Life certainly can be unpredictable. How well would you weather one of life’s storms? What can’t you afford to happen?
We hope you find this quick summary a useful ‘thought-starter’. It’s our hope that one or more of these tips will set you on a course of discovery about how insurance can help you build financial resilience. And of course, if you’d like to have a more detailed conversation specific to your personal needs, we welcome you to browse our member directory for an insurance adviser near you.
“If you can’t afford for something to happen, you should seriously consider taking out insurance.” sorted.org.nz
But where to start? If you’re new to insurance, it can be difficult at first to work out what kind of cover you need, and how much. We’re all different, so the type and amount of cover that’s right for you will very much depend on your personal circumstances, priorities, and yes, those particular worries that pop into your head around 3am.
Your personal risk-list
To start building a picture of the kind of cover you might need, take some time out and ask yourself a few key questions: If life took an unpredictable turn, what would I need to protect? What would put my (and my family’s) financial resilience at risk? What can’t I afford to happen? Sitting down and pondering the various not nice “what-ifs” is no picnic, but it’s a key first step to working out the cover you need.
Things like: what would happen if you lost your income or couldn’t work; if you or a loved one fell ill; if you left for work one day but the car had vanished; and of course, how your loved ones would manage financially if the worst happened and you weren’t there…
There are any number of scenarios, and what’s important to you will be different from the next person. Some of the “what-ifs” that cross your mind might be manageable – i.e. if it happened it would be inconvenient, but you’d handle it and could bounce back without financial assistance. Whereas other “what-ifs” could have a severe impact on your finances and the life that you have built.
List done. Now for the how.
Once you have a picture of the ‘what-if’ scenarios that you’d need financial assistance to manage, it’s time to have a think about the level and type of cover you might need.
As with most things in life, insurance can be a bit of a balancing act, and it’s important to put your budget to work where it’s needed most.

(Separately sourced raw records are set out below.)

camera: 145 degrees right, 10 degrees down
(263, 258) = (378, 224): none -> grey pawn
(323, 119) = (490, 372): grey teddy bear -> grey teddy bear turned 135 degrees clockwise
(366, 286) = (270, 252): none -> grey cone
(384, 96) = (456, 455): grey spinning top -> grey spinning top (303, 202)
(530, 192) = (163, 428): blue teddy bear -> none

Have a think about: (1) the level of financial assistance you’d need for protection from the ‘what-ifs’ on your list, starting with your priorities, and (2) specific costs you may want cover for; for example, if getting health insurance is a priority, would you need cover for major medical costs or to help manage trips to the doctor and dentist, or both?
Getting the best out of your insurance dollar for your specific needs may (and usually does) mean a mix of different types of cover – the trick is to know how much you need, where. And while it can be tempting to just take a guess, getting into the detail plays a big role in ensuring your cover is just right (not too much and not little) for your needs.
Getting the mix right
Life, Trauma, Income Protection, Health… there are many different types of insurance, and each plays a different ‘protector’ role. And what’s more, there are many options provided by the different insurance companies in New Zealand.
Insurance really isn’t a case of one-size-fits all, which can make the prospect of working out what’s right for you feel a little daunting.
Like help with the detail? You might like to have a conversation with an insurance adviser – an expert who can help you assess the ‘what-ifs’ you want to protect; the kind of cover you’d need and how much; and the options available.
Insurance can be a powerful tool in supporting your financial resilience and helping you to bounce back from life’s storms. Time to get some peace of mind and protection in place? Start the ball rolling by asking yourself, “What can’t I afford to happen?”
Please note that the content provided in this article is intended as an overview and as general information only. Please use your discretion and seek advice before making any decisions based on the information provided in this article.